Betty S. Daniels, guest columnist
Apr. 17, 2016 11:00 am
'We cross our bridges when we come to them and burn them behind us, with nothing to show for our progress except a memory of the smell of smoke, and a presumption that once our eyes watered.”
- Tom Stoppard, 'Rosencranz and Guildenstern are Dead”
Dear brothers and sisters,
It appears that death is a way of life in our neighborhood, our community and in our homes. They tell us to 'get over it” but I can't get over it, I must cry to get through it, thinking of the mothers who have lost their children from senseless murders.
How many of the people you know have been murdered?
As Stacy Peralta says in her documentary, Crips and Bloods: Made in America: 'We cannot continue to see generation after generation of children reared in anger becoming yet another generation of killers.”
Our youth need the freedom that comes with education. Knowledge breaks the chains that bind us.
What does the future hold for those who have no entrance to our rapidly changing economy?
How can we provide education and employment opportunities to reduce violence and bring stability to our neighborhoods?

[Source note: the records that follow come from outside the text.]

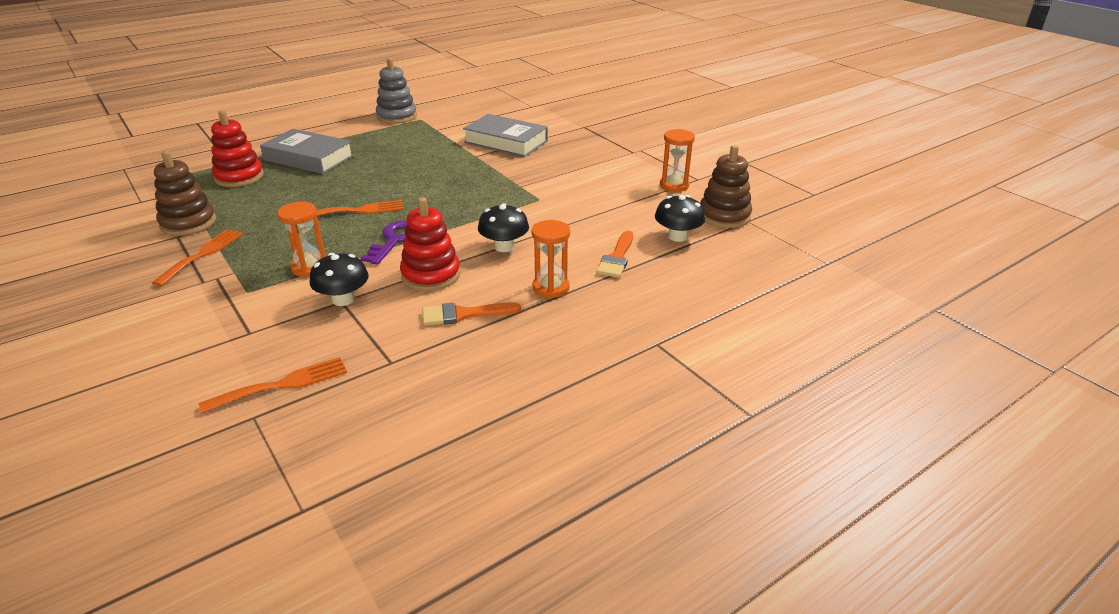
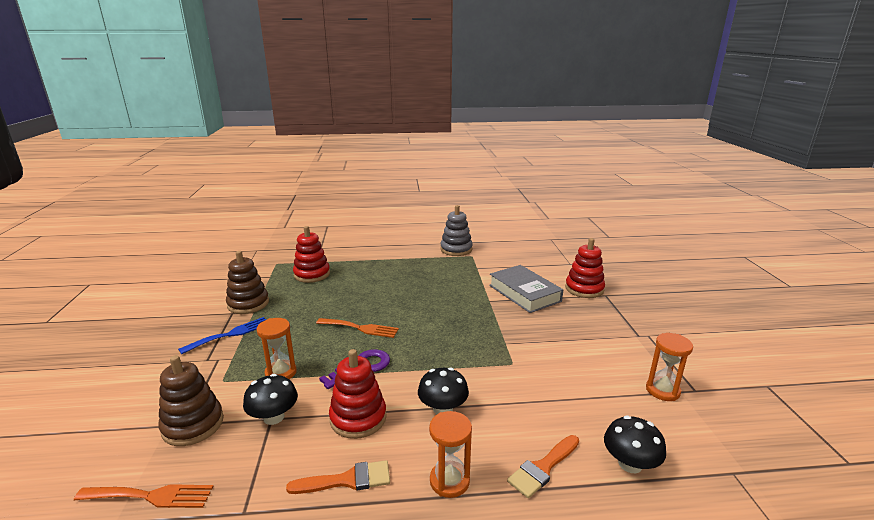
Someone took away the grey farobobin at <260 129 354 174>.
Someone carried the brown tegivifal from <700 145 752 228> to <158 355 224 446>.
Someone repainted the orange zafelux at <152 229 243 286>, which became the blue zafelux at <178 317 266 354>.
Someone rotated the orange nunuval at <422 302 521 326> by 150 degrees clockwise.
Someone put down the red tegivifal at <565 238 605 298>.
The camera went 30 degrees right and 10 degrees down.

Have we failed at the most elementary level task, to be a good citizen and decent human?
Has violence become the norm for our community? Something we are willing to pass along to the generations that will follow long after we are gone from this place?
I understand, the jobs have gone away and that your fundamental right was taken away years ago.
I understand that our time in the early part of our history handicapped us beyond our own control. Your forefathers and mothers still rose up out of those ashes.
Corporations left, leaving large spaces of land abandoned and desolate. Your ancestors worked in those factories, toiling as others did. Taking care of their families working every day to secure a home and some prosperity.
Your children have been caught up in a struggle where death may be the only escape.
Turf wars, gun culture, and stringent rules of loyalty. But loyalty to whom? Where did the erosion of our identity come from?
That erosion perpetuates black self-hatred and the disappearance of the black father in our homes.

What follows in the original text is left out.